All golfers have different abilities based on their innate athletic talents, the length of time they have played and on their efforts to improve. At any time on the course, excellent golfers can find themselves playing with golfers of much less ability. A golf handicap makes an allowance for different golf abilities, giving golfers of all skill levels the ability to compete fairly.
The function of a golf handicap is to allow golfers to compete equitably. Each golfer turns in a scorecard after every round of golf. These scorecards are cataloged and the golfer is given a handicap index score. This handicap index is used to adjust the number of strokes that are required on each hole to score par. For instance, four strokes may be a par for an excellent golfer on a certain hole while the golfer of less ability will require five strokes to make par. This allows the golfer with less ability to compete more equally with the excellent player.
Number of Scores
Generally, golf handicaps are based on having at least 20 scores submitted. The best 10 scores of the last 20 rounds are used to compute the handicap. Golfers must have a minimum of five 18-hole scores or 10 nine-hole scores to be assigned a handicap.
There are some considerations when discussing golf handicaps. First, all golfers are expected to attempt to play their very best golf on each outing. If a golfer were to play at a lower level than his capability, his handicap would be higher and give him an unfair advantage. Additionally, golfers who score significantly lower in tournament play than in regular play can have their handicaps reduced.
Golf handicaps allow all players to compete with one another. Without a handicap system, the most physically talented and youngest golfers would consistently win all competitions. Golf is a sport designed to include nearly everyone, and a handicap system allows each golfer to fairly compete in tournaments.
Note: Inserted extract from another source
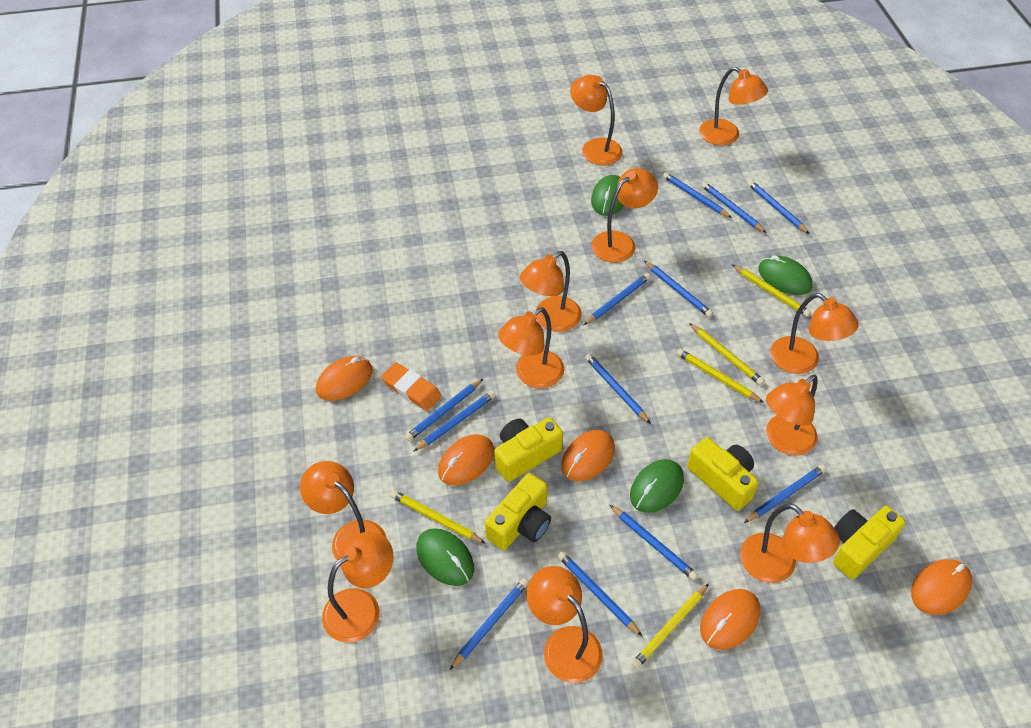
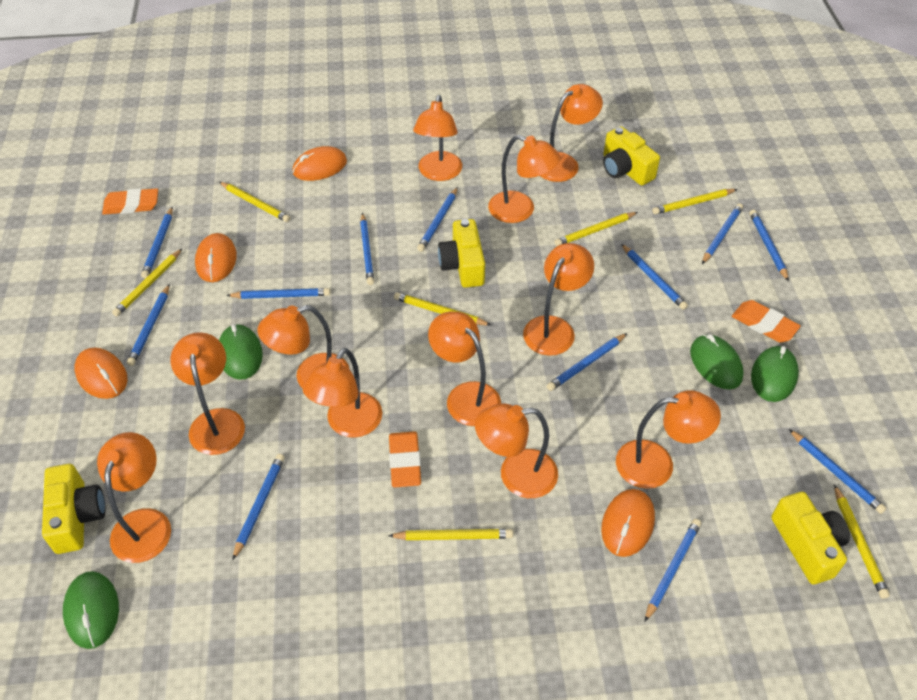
orange eraser: 1 -> 3
orange mouse: 5 -> 4
yellow pencil: 5 -> 7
There are other types of handicap systems. These are usually designed to include players who do not have a handicap established. The Callaway system uses a chart to determine the golfer's handicap for that day. The chart is based on the number of high-scoring holes played by the golfer. The more high-scoring holes, the higher the handicap. Another system is the Peoria system. This system uses six preselected holes that are secret to the golfers. The scores on these holes are placed in a formula and used to determine the daily handicap.